What happened to the Nanakshahis of the Gurus? And to Ranjit Singh’s currency? ‘The “dead coinages” [as the British now chose to call the Sikh currency] were called in and sent to Bombay and Calcutta to be melted down, and their equivalent was remitted to the Punjab, stamped with the mark, not of the Great Guru … but of the English Queen. The coinage of the country was thus made to harmonise with accomplished facts, and within three years, three-fourths of the whole revenue paid into the British treasury was found to be in British coin.’20 On 5 May 1851 a statement of cash held in the treasuries of the Punjab was sent from the Punjab Secretariat to the central government of India showing 6 million rupees in Punjabi coin, and it was suggested that two steamers should come up the Sutlej or Ravi in August to take the packages of coinage from Lahore to Bombay.21
With annexation the Sikhs lost their territories, treasuries, heritage, currency and their empire. The first partition of Punjab was in 1849, not in 1947 as is generally believed.
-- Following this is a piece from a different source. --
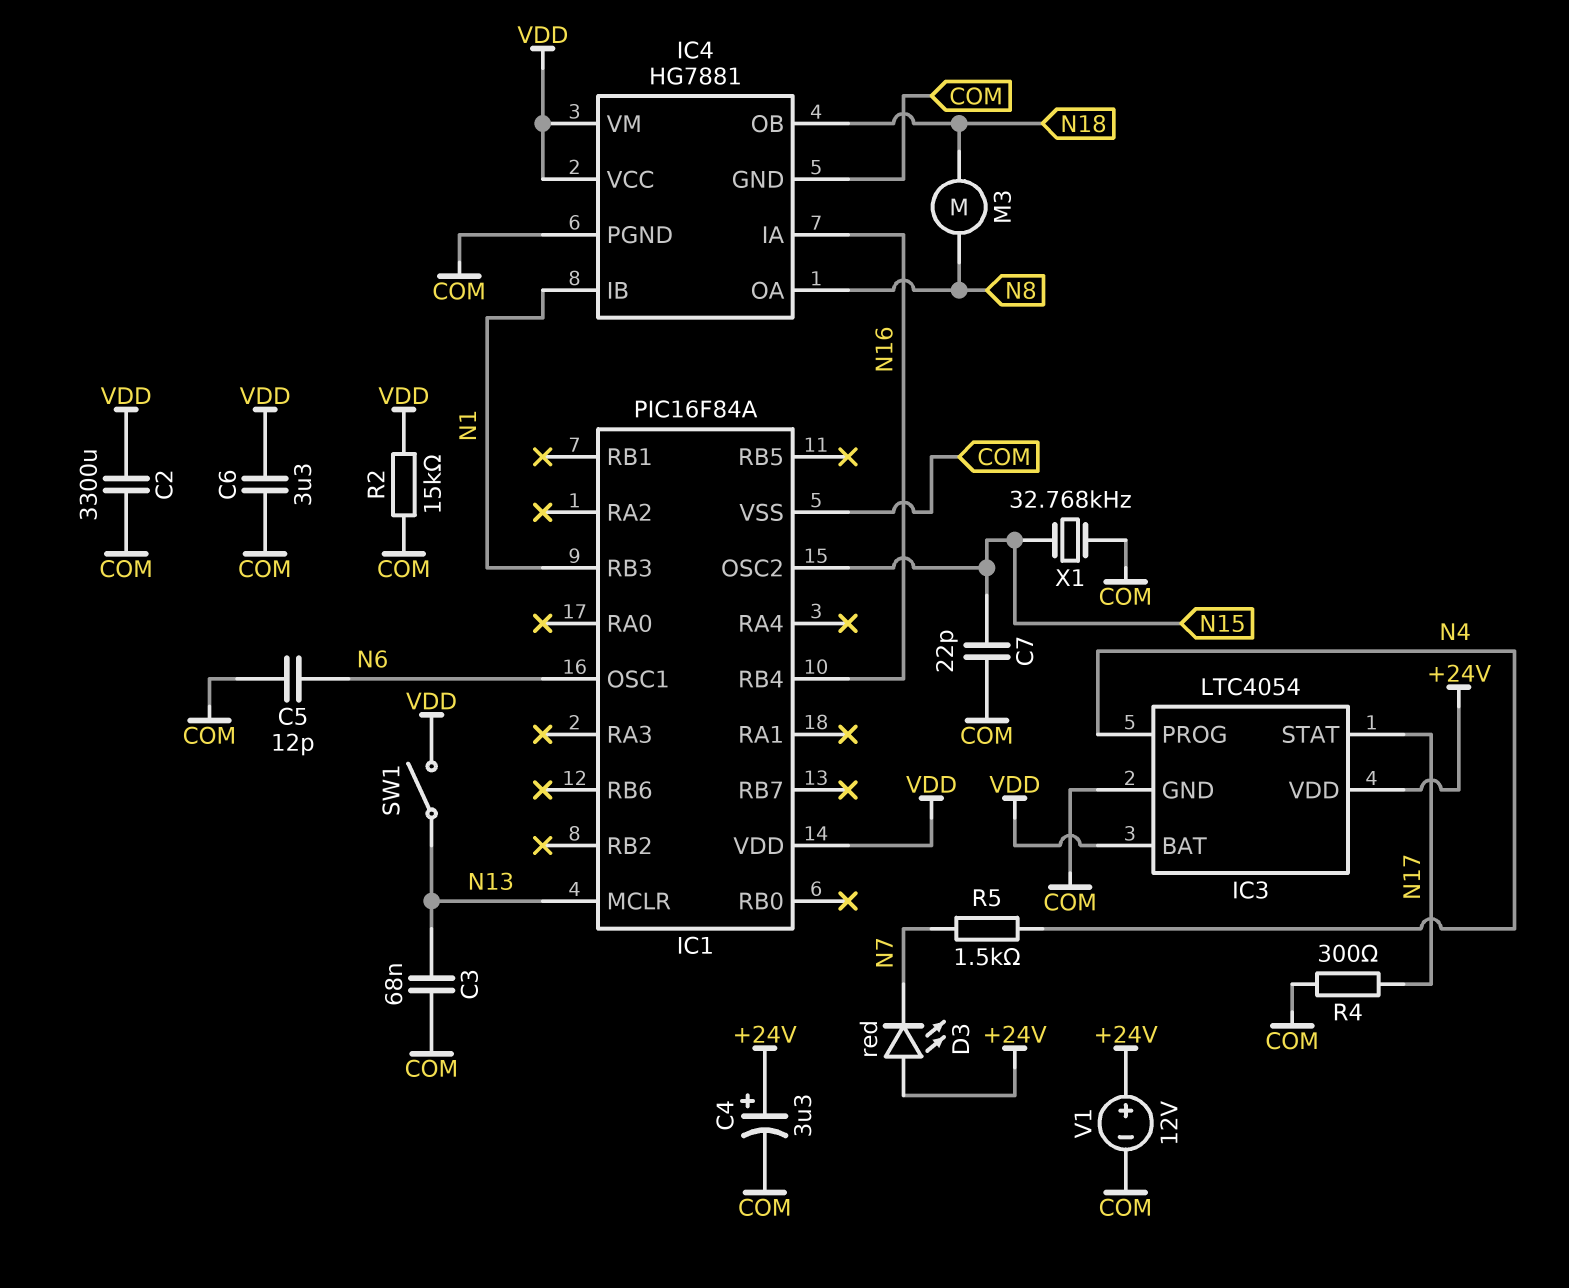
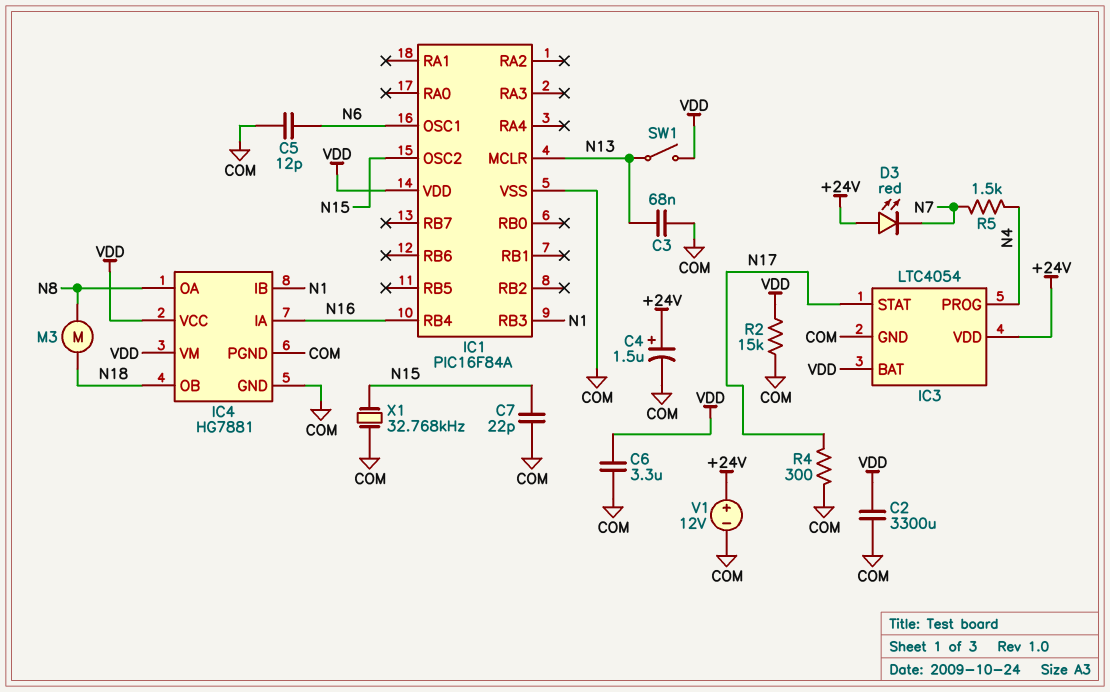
C4: 3.3uF (plus +24V, minus COM) -> 1.5uF (plus +24V, minus COM)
In 1849 Punjab was split up into separate districts and separated into trans- and cis-Sutlej states, Jammu and Kashmir having already been made over to Gulab Singh in 1846 for 7,500,000 rupees (£1 million). The first thing Gulab Singh did in 1846 was to mint his own coinage, called Gulabi, of a baser metal content and lighter in weight than the Nanakshahi, and it was in this coinage, in small instalments, that he paid the British for a substantial piece of territory that did not belong to them.
One does wonder: what if Jammu and Kashmir had not been a separate state but still a part of Punjab in 1947? Would the Sikhs, who have repeatedly shed their blood since then to defend not only Kashmir but the whole of India as well, have allowed it to become a bone of contention?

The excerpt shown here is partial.